Before any work can be scoped, the situation must be understood. Discovery & Diagnosis is where SafeCode learns your program, identifies the real pain points, and distinguishes the stated problem from its underlying cause. For straightforward engagements, this may be brief. For complex or troubled programs, it may be the most valuable work of the entire relationship.
Most clients arrive with a clear sense of what the problem is. That understanding deserves respect — and it is always the starting point. But there is a reason you would be troubled by a physician who scheduled surgery based on your own self-diagnosis, however informed. The value of an independent diagnostic perspective is not that the client is wrong. It is that a trained outside eye sees things that are invisible from the inside — and that operating on the wrong problem, however skillfully, does not produce the right outcome. SafeCode insists on the diagnostic phase for the same reason your doctor insists on examining you: because the cost of a correct diagnosis is small, and the cost of skipping it can be very large.
Discovery begins with an initial consultation focused on understanding the program context, the regulatory environment, the current state of the work, what has already been tried, and what outcome the client actually needs. It typically involves program management and key technical leads on the client side.
Diagnosis is where that understanding deepens. For some engagements, diagnosis is brief — the situation is clear and the path forward is not in dispute. For others, particularly recovery situations, integration failures, or programs that have been stuck for some time, diagnosis is substantive technical work: reviewing artifacts, examining code, analyzing requirements, assessing process outputs, or reconstructing the sequence of decisions that led to the current state.

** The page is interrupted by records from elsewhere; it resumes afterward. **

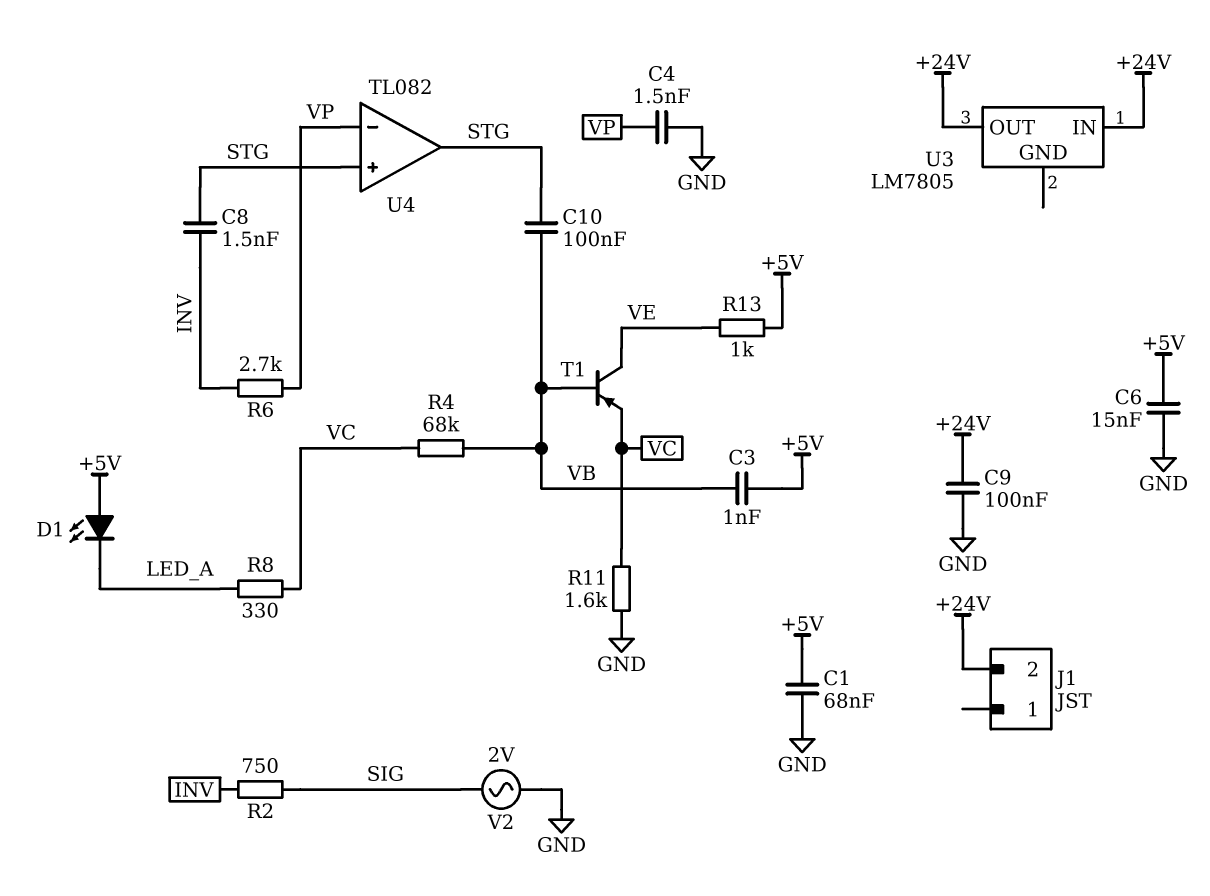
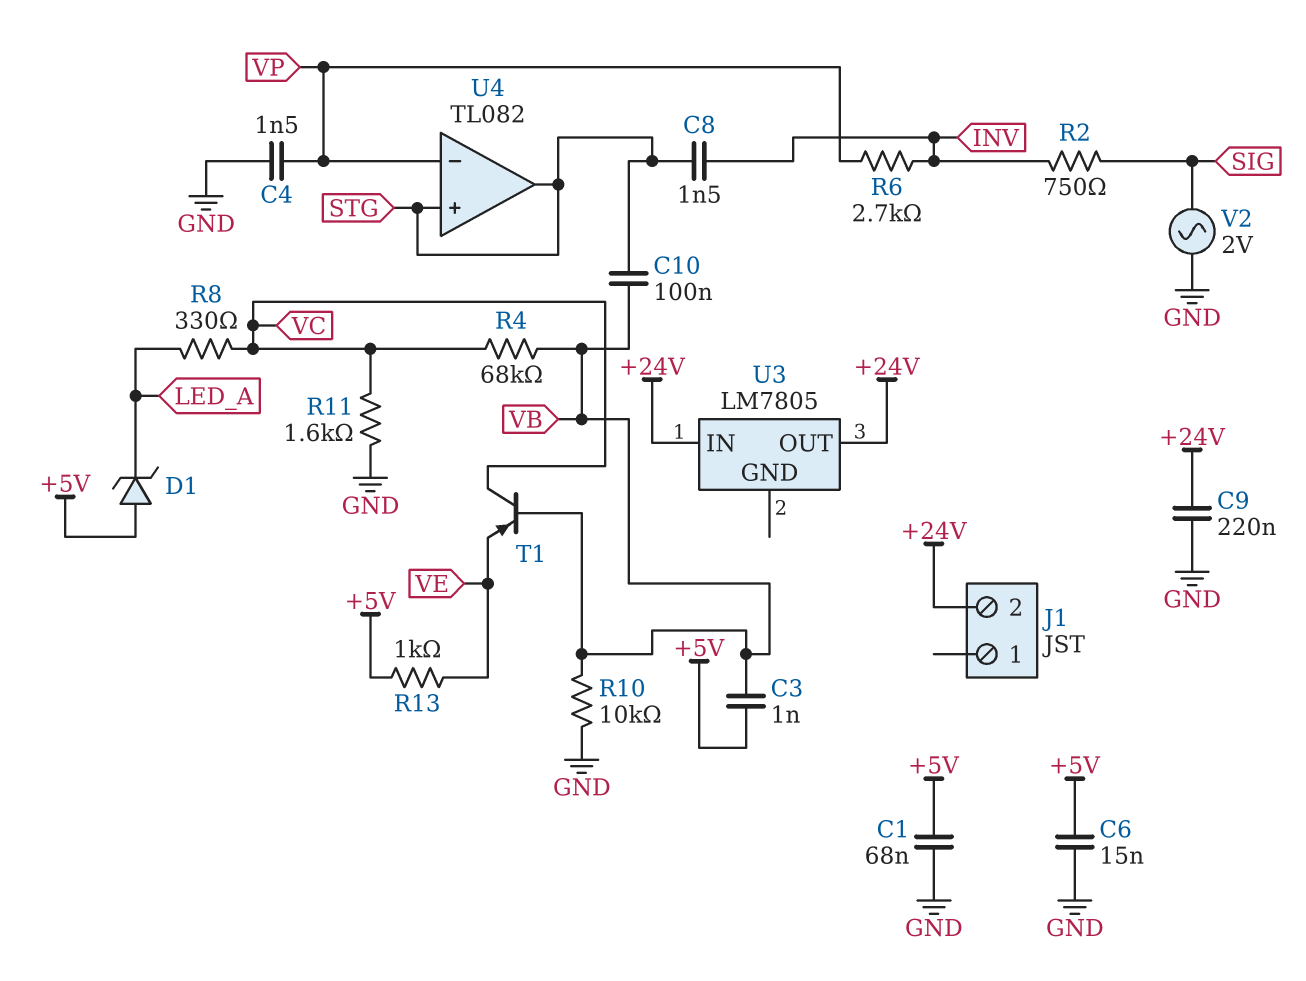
C9: 100nF (+24V, GND) -> 220nF (+24V, GND)
D1: LED (A +5V, K LED_A) -> zener (A +5V, K LED_A)
R10: none -> 10k (GND, VB)
T1: PNP (B VB, C VE, E VC) -> PNP (B VB, C VC, E VE)

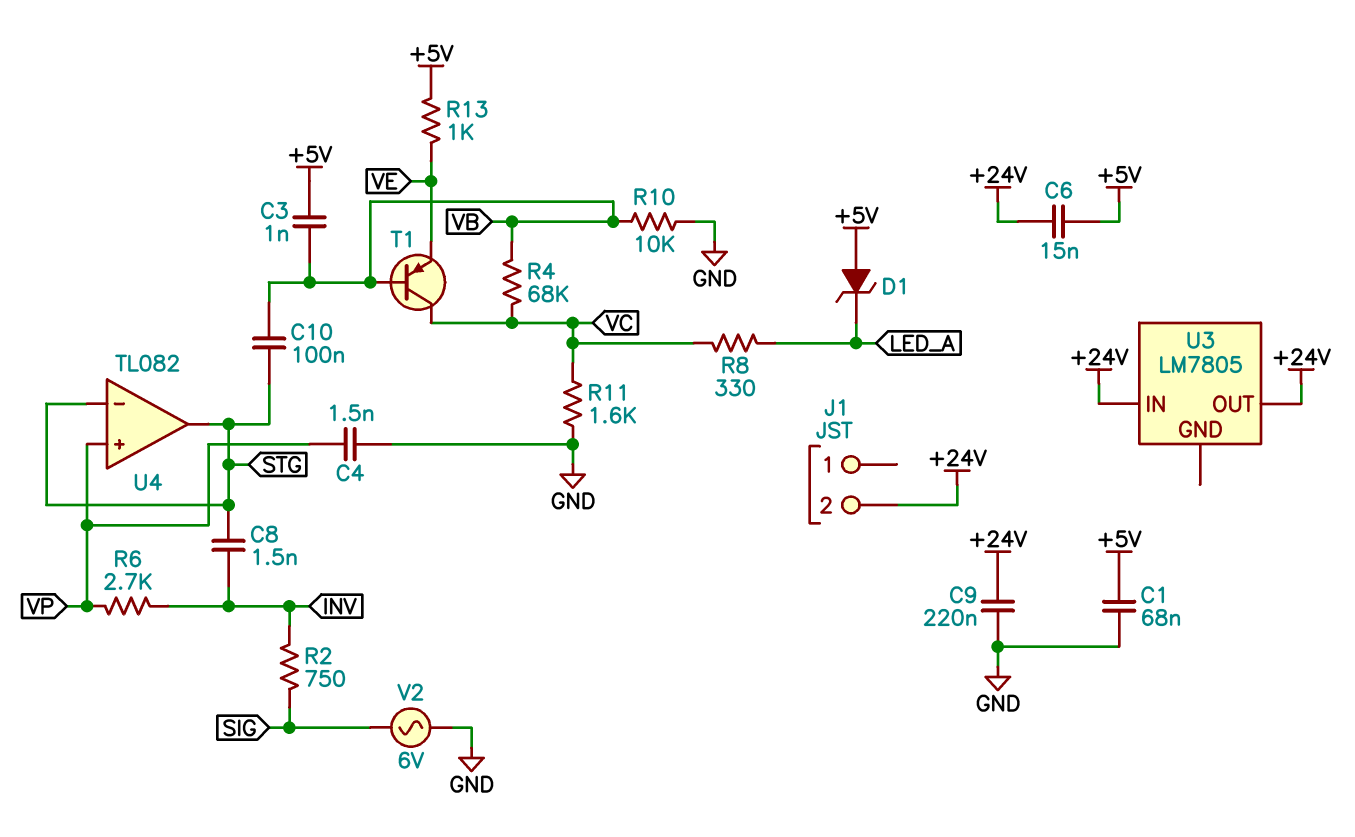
C6: 15nF (+5V, GND) -> 15nF (+5V, +24V)
U4 pin in+: STG -> VP
U4 pin in-: VP -> STG
V2: AC 2V (GND, SIG) -> AC 6V (GND, SIG)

The line between Discovery and Diagnosis is intentionally blurry. In practice, the diagnosis emerges from the discovery — there is no clean handoff between learning the situation and understanding what it means. What matters is that neither phase is rushed. A scoping conversation that precedes real understanding produces the wrong scope.
How this phase varies:
- For certification and process engagements, Discovery focuses on understanding the program's regulatory context, current process state, and relationship with the certification authority. Diagnosis may involve reviewing existing process documentation, evidence packages, or prior audit findings.

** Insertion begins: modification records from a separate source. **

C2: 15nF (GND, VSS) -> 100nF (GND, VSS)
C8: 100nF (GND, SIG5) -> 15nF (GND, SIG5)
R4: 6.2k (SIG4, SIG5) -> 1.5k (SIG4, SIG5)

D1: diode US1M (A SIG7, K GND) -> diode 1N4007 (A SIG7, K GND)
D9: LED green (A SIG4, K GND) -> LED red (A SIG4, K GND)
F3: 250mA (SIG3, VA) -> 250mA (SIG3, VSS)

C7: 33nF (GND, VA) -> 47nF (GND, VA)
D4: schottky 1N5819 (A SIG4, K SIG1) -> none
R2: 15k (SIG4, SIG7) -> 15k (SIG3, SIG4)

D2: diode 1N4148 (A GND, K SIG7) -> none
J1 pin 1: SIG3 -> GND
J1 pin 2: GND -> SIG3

- For requirements and engineering engagements, Discovery involves understanding the system, the team structure, and the development state. Diagnosis may include reviewing existing requirements, architecture documents, or integration failure records.
- For verification and analysis engagements, Discovery establishes what has already been verified and what remains uncertain. Diagnosis identifies where coverage is weak, where analysis is needed, and what the evidence gaps actually are.
- For advisory engagements, Discovery and Diagnosis may happen quickly in a single session, with the emphasis on a specific decision point or upcoming milestone rather than a broad program assessment.